3. D’un point de vue historique :
Dans nombreux pays colonisés, nous remarquons que des attaques envers les civils colonisateurs ont été perpétrées. Nous remarquons également la systématisation de l’ampleur de la réaction et des représailles des colonisateurs (l’exemple notamment de certains faits survenus en Algérie). Ce schéma s’applique comme on l’a déjà signalé pour la Palestine. Essayons donc d’en tirer les constatations qui s’imposent à savoir que les libérations des peuples (dans des cas plus ou moins similaires à celui de la Palestine aujourd’hui [3]) ont été possibles grâce à la combinaison de la résistance armée contre les militaires et du combat diplomatique et politique.
Ainsi, il ne faut suivre ni le précepte qui dit : « Si on te frappe la joue droite, tend la gauche » ni celui qui ordonne : « Œil pour œil, dent pour dent » car une voie médiane est possible et je pense que pour la Palestine, c’est la meilleure.
Nous constatons donc la totale inanité de ces opérations et leur complète inaptitude à améliorer, d’une manière ou d’une autre, la situation du peuple palestinien. Au contraire, elles ne font que l’aggraver d’opération en opération.
II) Plaidoyer pour une paix juste et équitable en Palestine
1. Esquisses de combats éventuels à mener :
Lors de la première Intifada, un journaliste israélien avait écrit : « Au lieu de jeter des pierres, les Palestiniens devraient jeter des mots. » Rétrospectivement, cette « petite » phrase sournoise pourrait contenir une certaine vérité. Car ce que nous sommes obligés de constater, c’est que bien que légitime et juste, cette « guerre des pierres » contre des soldats hyper armés a coûté la vie de nombreux enfants et jeunes Palestiniens sans pour autant qu’elle ait des répercutions majeures sur le conflit, mais plutôt des résultats fortement relatifs étant donné les vies perdues alors, et les régressions ultérieures (je ne suis pas en train de spéculer sur un éventuel au-delà alors, s’il vous plait, épargnez-moi le discours sur les martyrs, les vierges et le vin qui coule à flot) [4].
Ainsi, deux batailles essentielles devront rapidement et impérativement être gagnées par les Palestiniens ; celle de l’éducation et celle de la communication.
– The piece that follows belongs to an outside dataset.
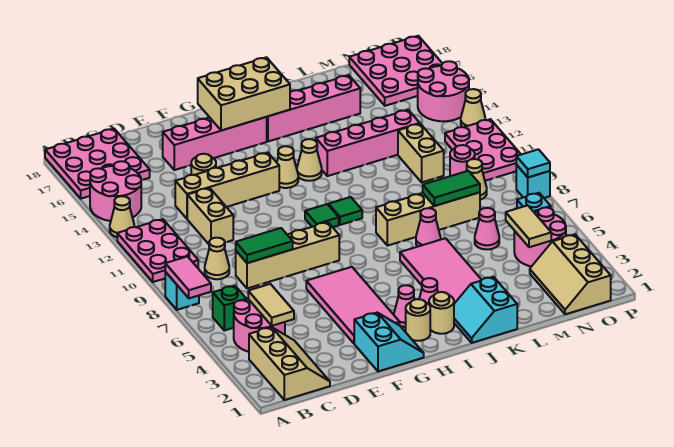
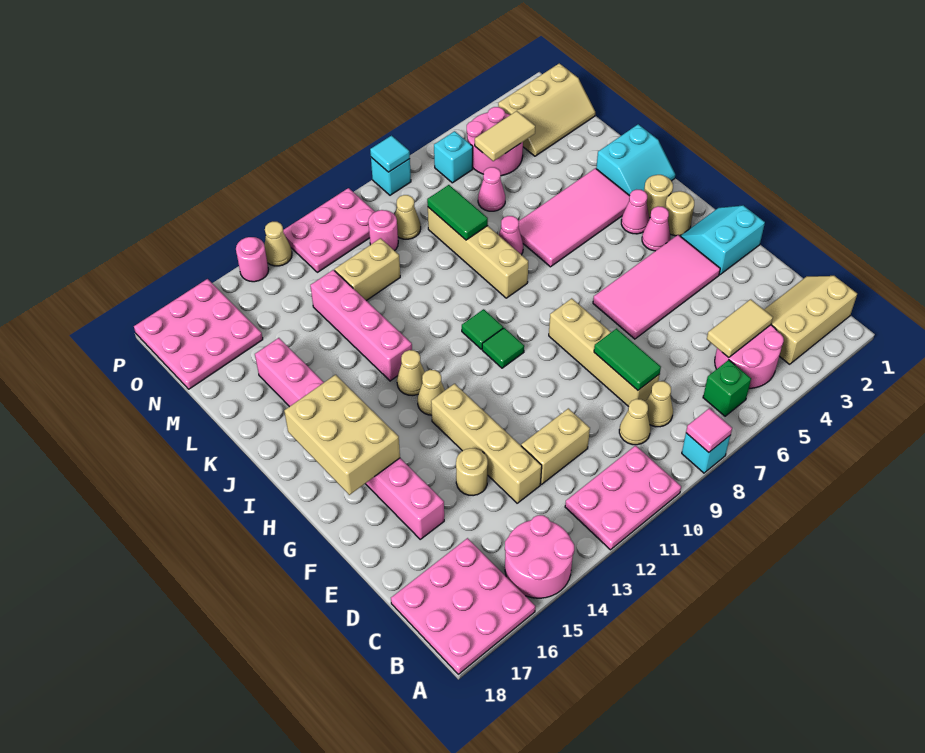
pink tile A7:A8 level 2 -> pink tile A8 level 2
tan cone A13 level 1 -> tan cone C8 level 1
pink round brick O14:P15 level 1 -> pink round brick P14 level 1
Bien évidemment, la situation sur le terrain est difficile, complexe et chaotique, mais la nécessité d’instruire les Palestiniens d’une part et d’instruire les opinions publiques pour les reconquérir d’autre part, est vitale, non seulement pour bâtir un édifice, mais aussi pour qu’il soit stable et durable.
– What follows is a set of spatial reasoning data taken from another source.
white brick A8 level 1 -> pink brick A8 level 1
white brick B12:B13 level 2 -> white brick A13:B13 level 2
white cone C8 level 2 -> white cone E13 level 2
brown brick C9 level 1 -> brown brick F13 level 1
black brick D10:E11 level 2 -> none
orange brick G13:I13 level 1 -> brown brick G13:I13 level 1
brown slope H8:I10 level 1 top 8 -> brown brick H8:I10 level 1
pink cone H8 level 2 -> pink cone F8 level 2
De l’intérieur, il est primordial pour l’autorité palestinienne d’assumer pleinement ses responsabilités et de travailler dur et de façon intègre à la reconquête, cette fois, de la confiance de son peuple, car tant que, pour une raison ou une autre, des groupes intégristes continuent d’enrôler des jeunes prêts à se faire sauter, la pérennité et l’avenir de la Palestine ne sont pas assurés.
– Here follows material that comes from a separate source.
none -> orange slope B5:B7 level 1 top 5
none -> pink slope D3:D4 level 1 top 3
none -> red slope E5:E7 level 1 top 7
Une paix juste n’est possible que s’il y a équilibre des forces en présence pendant les négociations. Si la puissance économique, la puissance militaire, en un mot : toutes les formes de puissance matérielle, sont à peu prés quantifiables (et bien sur à l’avantage des israéliens) ; au contraire, la puissance intellectuelle, la puissance spirituelle, en un mot : toutes les formes de puissances in-concrètes, ne sont pas quantifiables et c’est sur ce plan-là que les Palestiniens peuvent, et doivent, gagner. Je ne vous apprends rien en vous disant qu’à une époque où Israël était beaucoup moins puissante qu’aujourd’hui et que l’équilibre géopolitique et des forces alors était beaucoup plus partagé, par trois fois, les arabes réunis se sont essayer à l’emploie de la force sans rien récolter que trois défaites, moins de territoire et plus de réfugies pour les Palestiniens ; en plus de l’exacerbation de haine et de rancœurs qui rendent de plus en plus difficile le règlement du conflit. Alors arrêtons le massacre, que les Palestiniens et les arabes avec eux s’ils le souhaitent gagnent cette fois-ci avec leur intelligence. Ainsi, il me semble que Mahmoud Darwich est plus utile à la cause palestinienne qu’un kamikaze. Ce n’est pas en tuant les israéliens que les Palestiniens vaincrons, c’est en leur parlant. Il suffit de faire passer le message, de faire avancer l’idée, de la propager pour qu’elle s’impose comme une nécessité…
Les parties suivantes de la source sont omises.